Langkah ini bertujuan mendorong transfer teknologi, peningkatan nilai tambah dalam negeri, serta penciptaan lapangan kerja di sektor manufaktur otomotif.
Secara timeline, pabrik BYD di Subang ditargetkan mulai berproduksi pada kuartal pertama 2026. Hingga Februari 2026, produksi massal memang belum berjalan, namun perusahaan memastikan seluruh tahapan menuju operasi penuh berlangsung sesuai rencana.
Sejumlah sertifikasi penting telah dikantongi, termasuk sertifikat implementasi Incompletely Knock Down (IKD) serta sertifikasi khusus kendaraan listrik, yang menandakan kesiapan fasilitas perakitan dari sisi regulasi maupun teknis
Di tahap akhir persiapan, perusahaan tengah menjalankan proses commissioning atau penyelarasan ratusan perangkat produksi. Tahapan ini krusial dalam industri otomotif karena menentukan presisi lini manufaktur sebelum kendaraan diproduksi secara massal.
Setiap unit yang keluar dari jalur produksi ditargetkan memenuhi standar kualitas tinggi dengan tingkat kesalahan mendekati nol.
Dari sisi kapasitas, pabrik BYD dibangun di atas lahan pengembangan sekitar 108 hingga 126 hektare dengan kemampuan produksi mencapai 150.000 unit kendaraan listrik per tahun. Volume tersebut pada tahap awal difokuskan untuk memenuhi permintaan pasar domestik Indonesia yang terus tumbuh seiring percepatan adopsi kendaraan ramah lingkungan.
Meski demikian, peluang menjadikan Subang sebagai basis ekspor ke kawasan ASEAN tetap terbuka, terutama jika utilisasi kapasitas produksi meningkat.
Investasi bernilai besar ini juga mencerminkan komitmen peningkatan Tingkat Komponen Dalam Negeri (TKDN). Sejalan dengan arah kebijakan pemerintah, penguatan TKDN diharapkan memperdalam struktur industri otomotif nasional, memperluas rantai pasok lokal, serta mengurangi ketergantungan terhadap impor komponen.
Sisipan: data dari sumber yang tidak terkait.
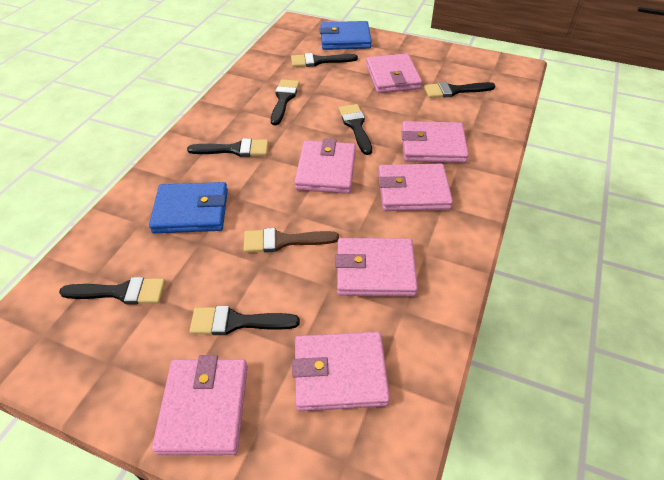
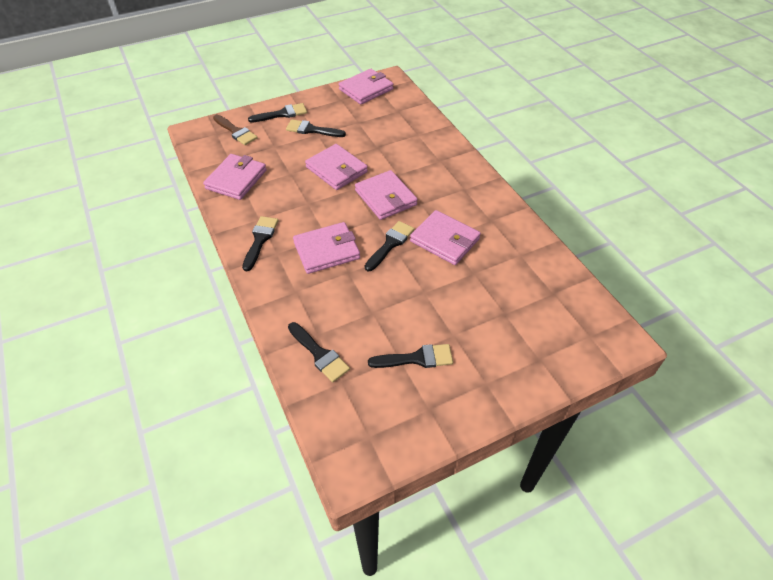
black brush: 7 -> 6
blue wallet: 2 -> 0
pink wallet: 7 -> 6

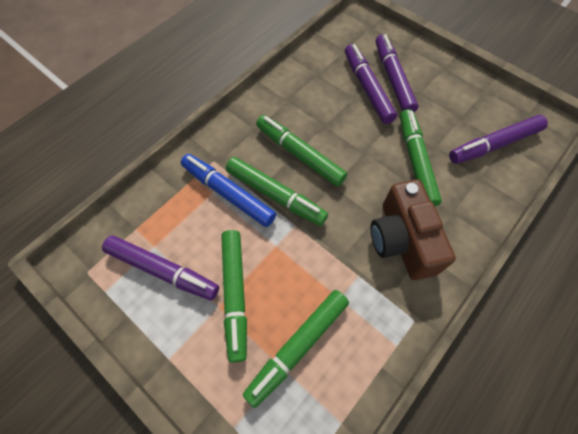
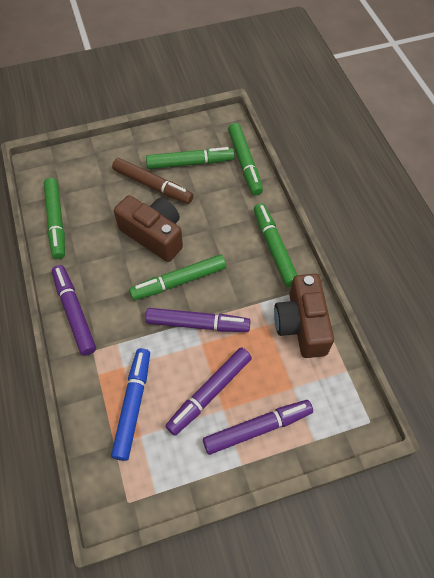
brown camera: 1 -> 2
brown marker: 0 -> 1

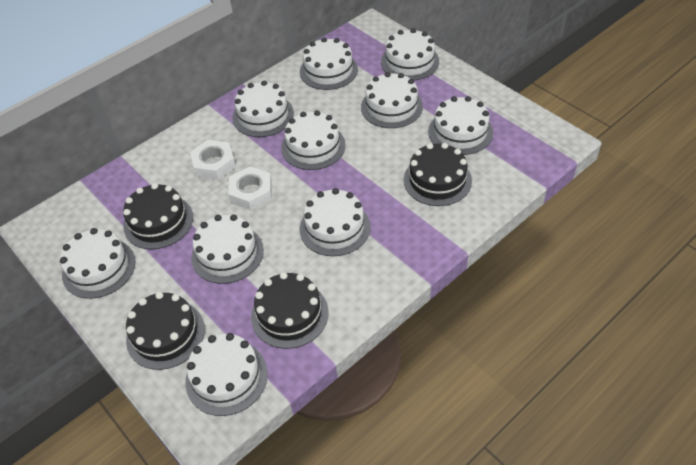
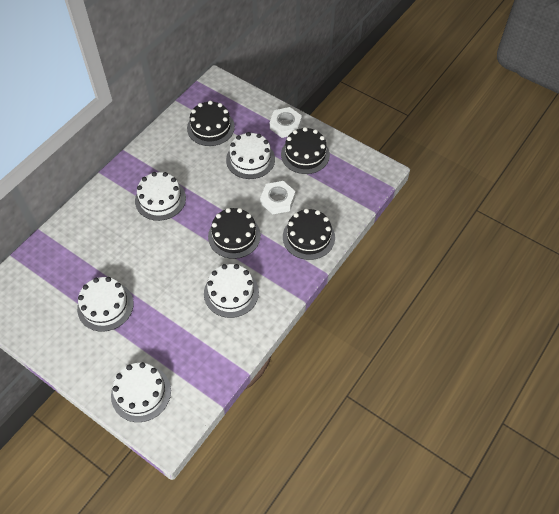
white cake: 10 -> 5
Secara ekonomi regional, operasional pabrik BYD berpotensi memberikan efek berganda bagi Kabupaten Subang dan sekitarnya, mulai dari penyerapan tenaga kerja, pertumbuhan sektor pendukung industri, hingga peningkatan aktivitas logistik dan infrastruktur.
Dalam konteks yang lebih luas, keberadaan fasilitas ini mempertegas posisi Indonesia sebagai salah satu pusat pertumbuhan industri kendaraan listrik di Asia Tenggara.
Apabila produksi berjalan sesuai target pada awal 2026, pabrik BYD di Subang berpeluang menjadi salah satu pusat manufaktur kendaraan listrik terbesar di kawasan, sekaligus memperkuat daya saing Indonesia dalam peta industri otomotif global yang tengah bergerak menuju elektrifikasi.